Let’s say the answer is yes – how can one be sure they are operating fairly?
These platforms rest on a core premise: that markets aggregate real information through real financial stakes. However, there’s evidence that challenges this.
Researchers at Columbia University found that roughly 25% of all trading on Polymarket over the past three years consisted of “wash trading.” This is an illegal form of market manipulation where users rapidly buy and sell the same contracts to artificially inflate activity. The figure varied by category: 17% of election-related trading, 45% of sports-related trading. It was made possible by Polymarket’s decision not to charge transaction fees, its use of pseudonymous crypto wallets, and its operation on a public blockchain. These are structural choices that, intentionally or not, created the conditions for manipulation at scale. Kalshi does not operate on a blockchain, so its trading data is not available to outside researchers. Whether the same problem exists there is unknown.
Regulatory Momentum, Sort Of
In early February 2026, the CFTC assembled an Innovation Advisory Committee, describing its goal as ensuring “the CFTC’s decisions reflect market realities so the agency can future-proof its markets and develop clear rules of the road for the Golden Age of American Financial Markets.” Alongside executives from traditional financial institutions like Nasdaq, the committee includes executives from FanDuel, DraftKings, and Gemini, as well as executives from Polymarket and Kalshi.

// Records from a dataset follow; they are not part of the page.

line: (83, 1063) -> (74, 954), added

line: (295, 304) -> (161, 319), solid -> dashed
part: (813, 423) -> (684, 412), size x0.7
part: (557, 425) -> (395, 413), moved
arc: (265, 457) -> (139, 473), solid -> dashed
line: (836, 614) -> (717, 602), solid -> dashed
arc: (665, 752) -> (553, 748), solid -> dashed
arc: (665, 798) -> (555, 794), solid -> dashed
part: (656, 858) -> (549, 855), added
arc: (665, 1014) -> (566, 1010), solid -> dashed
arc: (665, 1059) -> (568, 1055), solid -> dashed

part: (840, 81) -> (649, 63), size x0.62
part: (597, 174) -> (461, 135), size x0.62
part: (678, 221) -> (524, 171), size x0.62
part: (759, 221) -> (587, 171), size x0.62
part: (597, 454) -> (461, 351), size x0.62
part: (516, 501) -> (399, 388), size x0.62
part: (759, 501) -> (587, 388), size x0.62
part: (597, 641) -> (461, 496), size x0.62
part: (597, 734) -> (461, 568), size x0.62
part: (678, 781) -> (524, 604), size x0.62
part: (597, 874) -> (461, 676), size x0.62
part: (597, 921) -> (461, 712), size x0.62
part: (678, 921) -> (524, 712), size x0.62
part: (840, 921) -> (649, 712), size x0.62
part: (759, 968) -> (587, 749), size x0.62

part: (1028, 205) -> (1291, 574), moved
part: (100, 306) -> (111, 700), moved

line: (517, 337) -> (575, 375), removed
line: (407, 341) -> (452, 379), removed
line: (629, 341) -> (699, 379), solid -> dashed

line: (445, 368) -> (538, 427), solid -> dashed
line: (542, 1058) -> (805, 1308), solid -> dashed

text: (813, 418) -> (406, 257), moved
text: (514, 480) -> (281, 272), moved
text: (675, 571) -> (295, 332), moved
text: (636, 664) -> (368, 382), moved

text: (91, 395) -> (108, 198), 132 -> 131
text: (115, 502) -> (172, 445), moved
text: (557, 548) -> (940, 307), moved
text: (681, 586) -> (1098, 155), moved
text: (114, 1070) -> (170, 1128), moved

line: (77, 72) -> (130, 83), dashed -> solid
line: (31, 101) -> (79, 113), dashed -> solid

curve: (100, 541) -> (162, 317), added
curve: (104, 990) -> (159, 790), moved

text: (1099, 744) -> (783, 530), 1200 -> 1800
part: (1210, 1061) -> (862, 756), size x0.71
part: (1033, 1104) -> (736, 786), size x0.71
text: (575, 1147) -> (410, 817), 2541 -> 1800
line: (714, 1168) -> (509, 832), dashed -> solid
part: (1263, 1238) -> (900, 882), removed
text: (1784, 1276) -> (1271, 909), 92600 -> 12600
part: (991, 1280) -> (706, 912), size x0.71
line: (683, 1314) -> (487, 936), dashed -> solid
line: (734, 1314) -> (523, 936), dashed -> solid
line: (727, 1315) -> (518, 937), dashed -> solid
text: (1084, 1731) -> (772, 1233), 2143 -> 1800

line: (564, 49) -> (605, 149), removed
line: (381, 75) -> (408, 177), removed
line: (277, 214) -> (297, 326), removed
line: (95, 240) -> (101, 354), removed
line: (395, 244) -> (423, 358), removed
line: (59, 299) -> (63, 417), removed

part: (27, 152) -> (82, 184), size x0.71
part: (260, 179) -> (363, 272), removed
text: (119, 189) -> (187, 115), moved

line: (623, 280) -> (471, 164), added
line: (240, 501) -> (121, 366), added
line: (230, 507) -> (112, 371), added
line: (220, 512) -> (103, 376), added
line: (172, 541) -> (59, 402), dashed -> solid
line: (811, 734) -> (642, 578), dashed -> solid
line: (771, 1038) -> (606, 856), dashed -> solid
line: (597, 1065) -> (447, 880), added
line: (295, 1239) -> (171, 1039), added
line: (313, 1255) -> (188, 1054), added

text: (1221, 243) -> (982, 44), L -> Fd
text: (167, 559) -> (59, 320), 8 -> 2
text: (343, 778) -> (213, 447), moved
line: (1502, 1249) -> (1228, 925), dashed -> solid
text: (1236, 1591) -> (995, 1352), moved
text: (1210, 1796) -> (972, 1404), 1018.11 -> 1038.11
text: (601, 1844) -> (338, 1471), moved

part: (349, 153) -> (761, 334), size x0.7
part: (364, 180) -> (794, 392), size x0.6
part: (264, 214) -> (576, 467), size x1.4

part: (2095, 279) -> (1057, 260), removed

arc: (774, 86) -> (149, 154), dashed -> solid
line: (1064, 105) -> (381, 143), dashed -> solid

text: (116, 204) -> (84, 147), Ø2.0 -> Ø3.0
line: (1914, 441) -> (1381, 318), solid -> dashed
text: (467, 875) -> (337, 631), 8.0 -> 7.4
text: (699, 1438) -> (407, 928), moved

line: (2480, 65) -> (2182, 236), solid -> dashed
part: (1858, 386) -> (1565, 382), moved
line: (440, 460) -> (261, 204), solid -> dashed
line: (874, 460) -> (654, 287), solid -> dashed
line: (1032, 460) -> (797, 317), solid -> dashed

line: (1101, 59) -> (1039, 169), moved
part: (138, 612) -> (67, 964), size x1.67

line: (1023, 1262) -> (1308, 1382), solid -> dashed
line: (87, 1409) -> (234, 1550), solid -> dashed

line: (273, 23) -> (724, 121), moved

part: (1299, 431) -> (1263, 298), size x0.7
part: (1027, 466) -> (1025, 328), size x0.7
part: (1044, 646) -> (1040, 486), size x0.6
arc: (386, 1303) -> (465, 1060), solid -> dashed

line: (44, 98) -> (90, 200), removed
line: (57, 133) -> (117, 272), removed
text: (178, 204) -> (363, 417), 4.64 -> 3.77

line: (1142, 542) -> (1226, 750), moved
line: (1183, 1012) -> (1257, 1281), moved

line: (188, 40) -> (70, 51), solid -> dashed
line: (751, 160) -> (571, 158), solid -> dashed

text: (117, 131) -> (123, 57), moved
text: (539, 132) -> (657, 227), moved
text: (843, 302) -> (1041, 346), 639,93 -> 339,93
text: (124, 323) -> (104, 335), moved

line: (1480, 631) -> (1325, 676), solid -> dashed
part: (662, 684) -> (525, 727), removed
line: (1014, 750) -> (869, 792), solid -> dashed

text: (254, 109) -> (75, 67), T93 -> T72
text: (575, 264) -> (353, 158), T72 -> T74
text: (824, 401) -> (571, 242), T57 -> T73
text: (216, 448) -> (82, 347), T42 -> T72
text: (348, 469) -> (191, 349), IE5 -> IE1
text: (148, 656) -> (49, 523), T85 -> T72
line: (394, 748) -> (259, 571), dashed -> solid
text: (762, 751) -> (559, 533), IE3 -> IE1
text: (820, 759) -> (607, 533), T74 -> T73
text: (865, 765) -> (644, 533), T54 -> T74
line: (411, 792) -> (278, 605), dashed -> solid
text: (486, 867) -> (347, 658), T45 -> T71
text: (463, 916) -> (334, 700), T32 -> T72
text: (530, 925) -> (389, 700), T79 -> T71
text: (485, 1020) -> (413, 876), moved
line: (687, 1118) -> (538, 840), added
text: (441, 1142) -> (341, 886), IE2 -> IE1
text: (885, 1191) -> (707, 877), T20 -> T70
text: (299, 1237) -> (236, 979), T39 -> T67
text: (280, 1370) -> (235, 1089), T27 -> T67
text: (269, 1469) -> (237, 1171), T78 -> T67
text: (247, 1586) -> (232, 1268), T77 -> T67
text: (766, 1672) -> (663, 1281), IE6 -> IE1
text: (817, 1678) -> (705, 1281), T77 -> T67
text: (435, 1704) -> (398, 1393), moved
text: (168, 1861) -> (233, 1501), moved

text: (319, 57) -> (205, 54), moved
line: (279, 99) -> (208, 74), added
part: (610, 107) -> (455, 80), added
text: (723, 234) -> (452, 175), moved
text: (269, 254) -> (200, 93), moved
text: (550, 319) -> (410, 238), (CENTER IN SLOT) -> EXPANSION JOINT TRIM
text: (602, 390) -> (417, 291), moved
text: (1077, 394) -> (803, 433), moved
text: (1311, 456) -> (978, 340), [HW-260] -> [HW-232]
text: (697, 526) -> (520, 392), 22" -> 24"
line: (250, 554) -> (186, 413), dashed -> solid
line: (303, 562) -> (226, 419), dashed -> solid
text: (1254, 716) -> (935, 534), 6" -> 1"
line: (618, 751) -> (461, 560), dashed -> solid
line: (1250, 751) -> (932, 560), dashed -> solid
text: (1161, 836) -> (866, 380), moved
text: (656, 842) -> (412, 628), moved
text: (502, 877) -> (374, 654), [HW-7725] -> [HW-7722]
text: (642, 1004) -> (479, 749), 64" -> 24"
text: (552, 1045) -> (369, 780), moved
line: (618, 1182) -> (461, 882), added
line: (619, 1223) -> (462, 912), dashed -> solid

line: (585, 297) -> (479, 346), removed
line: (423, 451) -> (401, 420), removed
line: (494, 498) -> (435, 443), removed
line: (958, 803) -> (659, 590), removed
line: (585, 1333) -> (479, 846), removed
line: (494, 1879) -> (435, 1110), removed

The platforms the committee is meant to help regulate are represented on the committee itself.
On February 23rd, six Senate Democrats issued a letter to Michael Selig urging the CFTC to prohibit prediction contracts that correlate with or incentivize geopolitical outcomes including assassination, death, terrorism, and war. Two days later, the CFTC’s Enforcement Division issued an advisory emphasizing that all trading practices prohibited under the Commodity Exchange Act apply equally to prediction market contracts. On March 9th, Selig announced that he had instructed CFTC staff to prepare an advance notice of proposed rulemaking on prediction markets.
These actions have the appearance of regulatory momentum. But it is worth being precise about what each one does.
The Senate letter asks a narrow question about the most obviously objectionable markets. The enforcement advisory reminds the industry that existing fraud rules apply, which was already true. The advance notice of proposed rulemaking is the earliest and most tentative step in a regulatory process that typically takes years. Meanwhile, the CFTC’s most concrete action to date has been battling in several court cases not to scrutinize the platforms but to ensure that the states trying to constrain them cannot.
That is not incidental. The rulemaking process is not simply reactive enforcement. It is an attempt to lock in federal jurisdiction over prediction markets by defining them as federally regulated financial instruments, with the downstream effect of foreclosing state regulatory claims entirely.
Neither the Senate letter nor the rulemaking process is asking the question this piece has been raising: what does it mean for democratic life that a private platform, backed by venture capital and advised by political insiders, has become the infrastructure through which Americans form probabilistic beliefs about their own political future?
The institution claiming sole authority to govern it has, so far, spent most of its energy making sure no one else can.